U.S. Rep. George Santos (l) and former Atlanta City Councilmember Antonio Brown / Official photos

A Stunt Queen Goes to Congress (and Another Faces Jail)

Once characterized by bouncing checks and boosting merchandise from department stores, being a stunt queen has evolved to scheming against voters and stealing elected office. No one has deployed the stunt queen playbook — inventing achievements and assets, ghosting creditors, siphoning public dollars via welfare and tax fraud — as shamelessly and successfully as Donald Trump, but the term historically applied to gay men and drag queens who used various hustles to fund flamboyant lifestyles.

 

Guys like U.S. Rep.
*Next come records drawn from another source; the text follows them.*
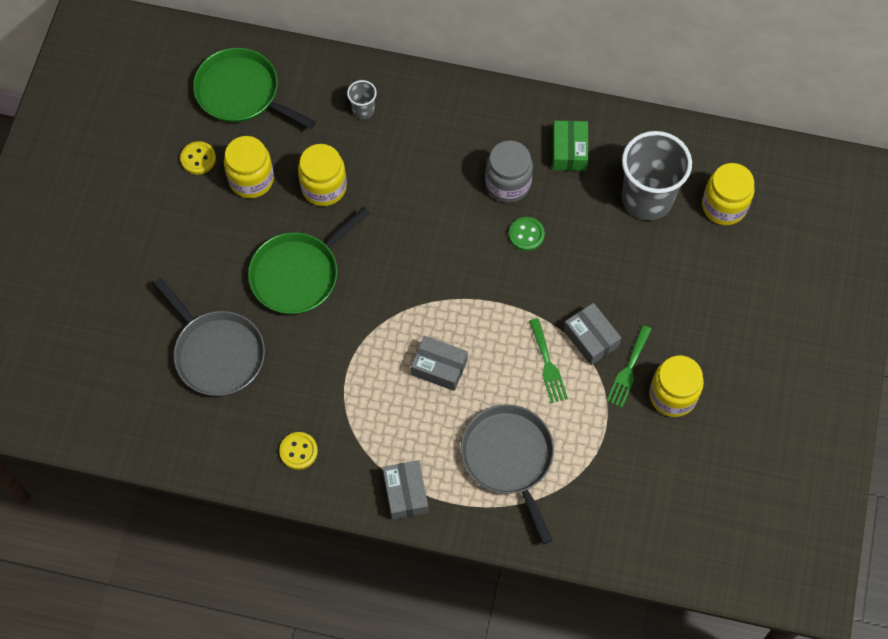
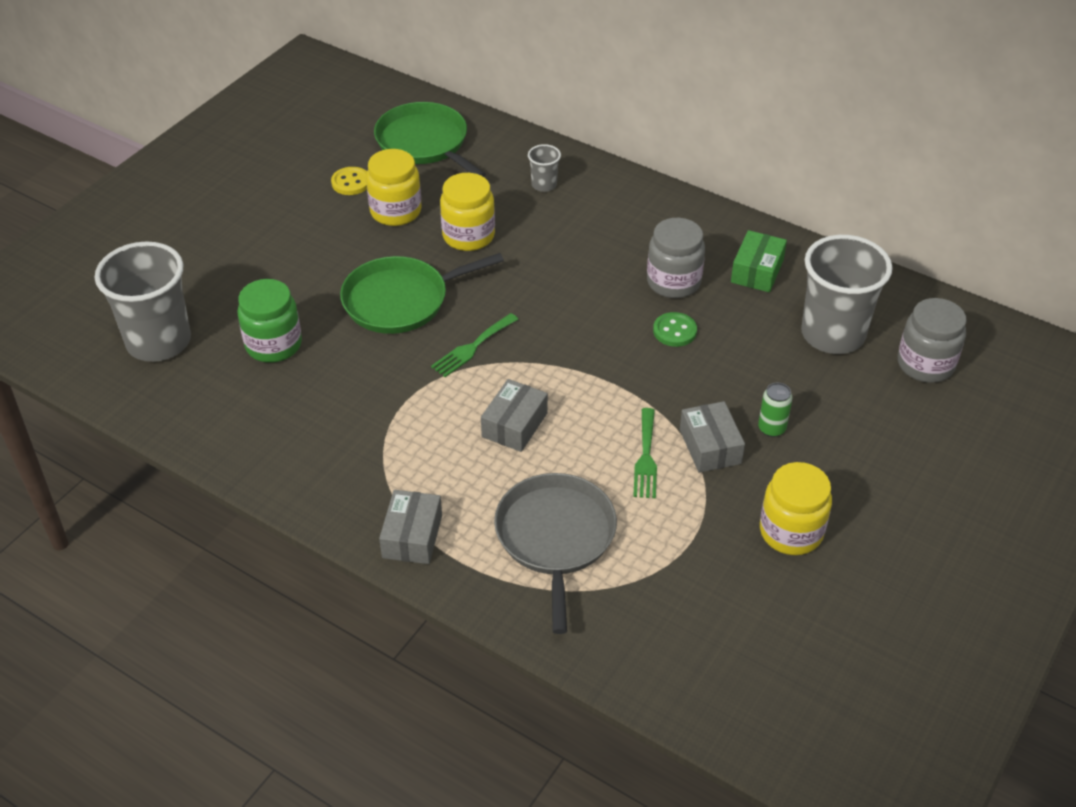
camera: 20 degrees right, 20 degrees down
(121, 380) = (159, 341): none -> grey cup
(217, 353) = (273, 345): grey pan -> green jar
(298, 451) = (310, 459): yellow button -> none
(439, 367) = (514, 425): grey box -> grey box turned 75 degrees clockwise
(628, 370) = (744, 490): green fork -> green fork (472, 347)
(630, 306) = (771, 428): none -> green can
(724, 206) = (925, 364): yellow jar -> grey jar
George Santos, the comically crooked Republican who duped New York voters into sending him to Congress. It’s impossible for me to read about Santos’s racket without thinking about our local gay political con artist, former Atlanta City Councilmember Antonio Brown.

 

Like Santos, Brown fabricated business credentials and led an imaginary charity while running for office and a trail of eviction lawsuits revealed both men were not keen on paying rent. While Brown might have never lied about his religion, the incongruence between his childhood faith and adult behavior suggests he was, at best, Jehovah’s Witness-ish: he attempted to evade one eviction by claiming a military deferment, even though he never served and the tenets of his faith ban enlistment, just as they shun holding public office.

 

As with Santos, Brown was dubbed “political catfish” by alternative media (specifically, this newspaper) prior to being elected. Not a single mainstream media outlet in Atlanta looked into Brown’s shadiness until federal prosecutors indicted him for bank and credit card fraud in 2020, and still their reporting was limited to the details of the criminal complaint.

 

Stunt queens cannot exist without rubes, and there’s a thin line between being gullible enough to fall for fantastical cons and waiting on the suburban-based Atlanta Journal-Constitution or an interloper from the New York Times to verify local news. It’s popular to fret about the financial challenges small, local media outlets face; but the glamour bias in news consumption is as much a threat and makes it no wonder so many people flocked like moths to the blazingly farcical tales of Santos and Brown.

 

Such was his faith in his dishonesty and the electorate being a bunch of marks that Brown announced his candidacy for Atlanta mayor after he was indicted for being a wholesale fraud. He won less than five percent of the vote, but an alarming number of queer supporters were willing to overlook the obvious because he was a vocal progressive with a pretty face — no matter that his camera-friendly politics felt as oblique as the rest of his biography.

 

This week Brown emerged from the hole he slunk into after his mayoral trouncing to plead guilty to the federal charges and he now faces up to 30 years in prison at his April sentencing. His journey is a reminder the Santos debacle is not a uniquely Republican problem, just as Trump illustrates being a stunt queen is not an LGBTQ phenomenon.

 

Gifted fabulists will forever be hunting prey to exploit, and your own discernment is your first (and too often only) defense against being stunted on.